Parachain A (Publisher) via pallet-xcm
    ↓ XCM: Publish { data: [(key, value), ...] }
Relay Chain XCM Executor
    ↓ BroadcastHandler::handle_publish()
Broadcaster Pallet
    ↓ Stores in child trie for Para A
    ↓ Calculates child trie root
    ↓ Updates PublishedDataRoots storage
    ↓ Emits DataPublished event
Relay Chain State (Child Trie Storage)
    ↓ Collator fetches via ParachainHost API 
ParachainInherentData (published_data field)
    ↓ Passed to parachain runtime
Parachain B Runtime
    ↓ Compares roots with previous block
    ↓ Updates storage only if changed
    ✓ Data available for consumption

Subscribing Flow

Parachain B (Subscriber) via pallet-xcm
    ↓ XCM: Subscribe { publishers: [ParaId, ...] }
Relay Chain XCM Executor
    ↓ BroadcastHandler::handle_subscribe()
Broadcaster Pallet
    ↓ Stores subscription: Para B -> [Para A, Para C, ...]
    ↓ Emits Subscribed event
Relay Chain State (Subscription Tracking)
    ↓ Collator fetches via ParachainHost API v16
    ↓ get_subscribed_data(subscriber_para_id)
ParachainInherentData (published_data field)
    ↓ Contains ONLY data from subscribed publishers
Parachain B Runtime
    ✓ Filtered data available for consumption

Components Implemented

1. XCM v5 Publish & Subscribe Instructions

Location: polkadot/xcm/src/v5/mod.rs

Publish { data: PublishData }

Allows parachains to publish bounded key-value data to the relay chain.

  • Type: PublishData = BoundedVec<(BoundedVec<u8, 32>, BoundedVec<u8, 1024>), 16>
  • Current Limits: Max 16 items, 32-byte keys, 1024-byte values per operation. Arbitrary values for the sake of development.

Subscribe { publishers: BoundedVec<u32, 100> }

Allows parachains to subscribe to specific publisher parachains.

  • Type: BoundedVec<u32, 100> - List of ParaIds to subscribe to
  • Current Limit: Max 100 subscriptions per parachain.
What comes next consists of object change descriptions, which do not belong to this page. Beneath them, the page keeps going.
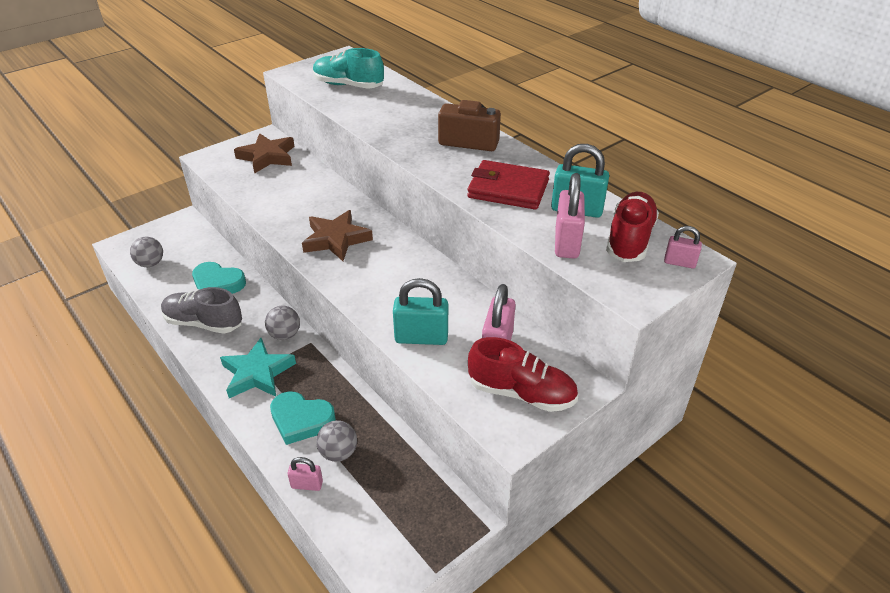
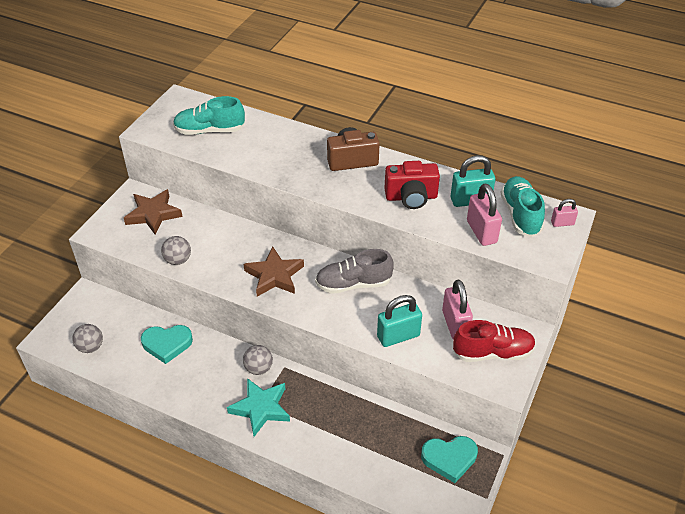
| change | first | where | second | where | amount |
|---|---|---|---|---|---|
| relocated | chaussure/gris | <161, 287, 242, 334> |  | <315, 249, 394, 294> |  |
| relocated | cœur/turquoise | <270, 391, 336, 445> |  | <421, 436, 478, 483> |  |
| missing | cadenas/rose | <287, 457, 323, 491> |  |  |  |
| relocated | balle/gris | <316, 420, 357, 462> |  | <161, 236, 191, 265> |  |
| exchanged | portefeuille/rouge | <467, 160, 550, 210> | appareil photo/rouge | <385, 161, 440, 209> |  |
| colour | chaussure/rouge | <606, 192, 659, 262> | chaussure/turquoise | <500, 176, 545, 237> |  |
Arbitrary value for the sake of development.

Note: The instruction is temporarily added to XCM v5. Final placement (potentially XCM v6) should be discussed during the review process.

The instruction is intended to be called via pallet-xcm send with the proper execution buy instructions.

2. Broadcaster Pallet (Relay Chain)

Location: polkadot/runtime/parachains/src/broadcaster/

Core pallet managing published data on the relay chain.

Key features:

  • Child trie storage per publisher: Each parachain gets a deterministic child trie (ChildInfo::new_default(b"pubsub" + para_id.encode()))
  • Subscription tracking: Subscriptions storage maps subscriber ParaId => Vec<publisher ParaIds>
  • Key tracking: PublishedKeys storage tracks all keys published by each parachain for enumeration
  • Validation: Enforces limits on items, key/value lengths, and total stored keys

Storage:
PublisherExists: Tracks which parachains have published data
PublishedKeys: Tracks all keys per publisher (for enumeration)
Subscriptions: Tracks subscription relationships (subscriber => [publishers])
PublishedDataRoots: Aggregated child trie roots (exposed via well-known key for state proofs)

Traits:
PublishSubscribe: Used for exposing publish and subscribe operations for pallets to implement. Intended for pallet-broadcaster but provided a trait for possible future integrations.

Main function:
pub fn handle_publish(origin_para_id: ParaId, data: Vec<(Vec<u8>, Vec<u8>)>) -> DispatchResult
pub fn handle_subscribe(subscriber_para_id: ParaId, publishers: Vec<ParaId>) -> DispatchResult

3. BroadcastHandler Trait & Adapter

Location:

  • Trait: polkadot/xcm/xcm-executor/src/traits/broadcast_handler.rs
  • Adapter: polkadot/xcm/xcm-builder/src/broadcast_adapter.rs

BroadcastHandler trait:

pub trait BroadcastHandler {
    fn handle_publish(origin: &Location, data: PublishData) -> XcmResult;
    fn handle_subscribe(origin: &Location, publishers: BoundedVec<u32, 100>) -> XcmResult;
}

ParachainBroadcastAdapter:

  • Validates XCM origin
  • Extracts ParaId from XCM Location
  • Provides filtering
  • Bridges XCM executor to broadcaster pallet for both publish and subscribe operations

4. XCM Executor Integration

Location: polkadot/xcm/xcm-executor/src/lib.rs
The executor processes both Publish and Subscribe instructions by calling:

  • Config::BroadcastHandler::handle_publish()
  • Config::BroadcastHandler::handle_subscribe()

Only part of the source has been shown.